(Source records)
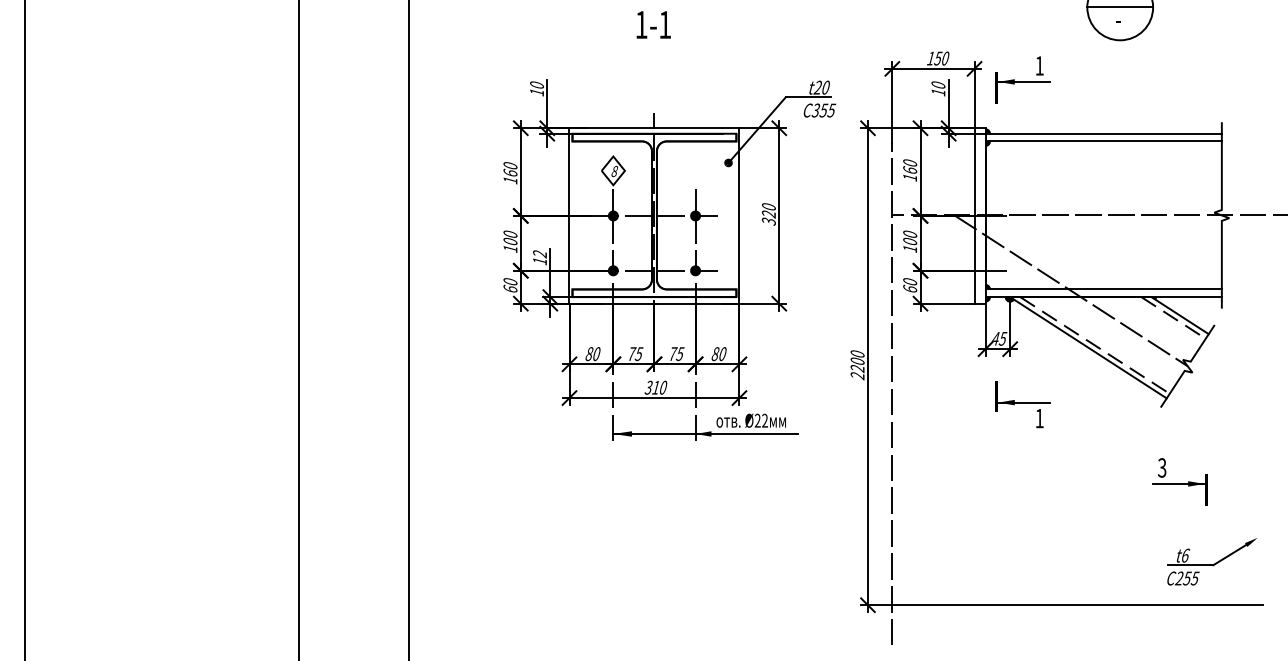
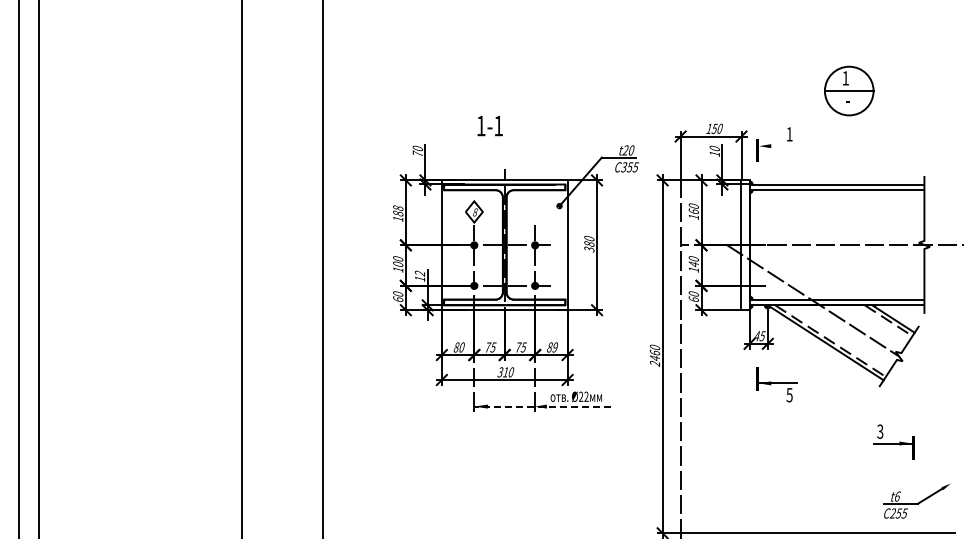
text: (652, 25) -> (489, 126), moved
line: (1023, 82) -> (777, 146), removed
text: (536, 91) -> (417, 153), 10 -> 70
text: (510, 168) -> (398, 210), 160 -> 188
text: (769, 214) -> (589, 244), 320 -> 380
text: (909, 241) -> (693, 264), 100 -> 140
text: (721, 354) -> (554, 347), 80 -> 89
text: (856, 364) -> (654, 355), 2200 -> 2460
text: (1039, 418) -> (789, 395), 1 -> 5
line: (705, 433) -> (542, 406), solid -> dashed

*Your assignment*
Your reply must be one number, namely the count of lines above that hold the string "text".

*Exercise solution*
8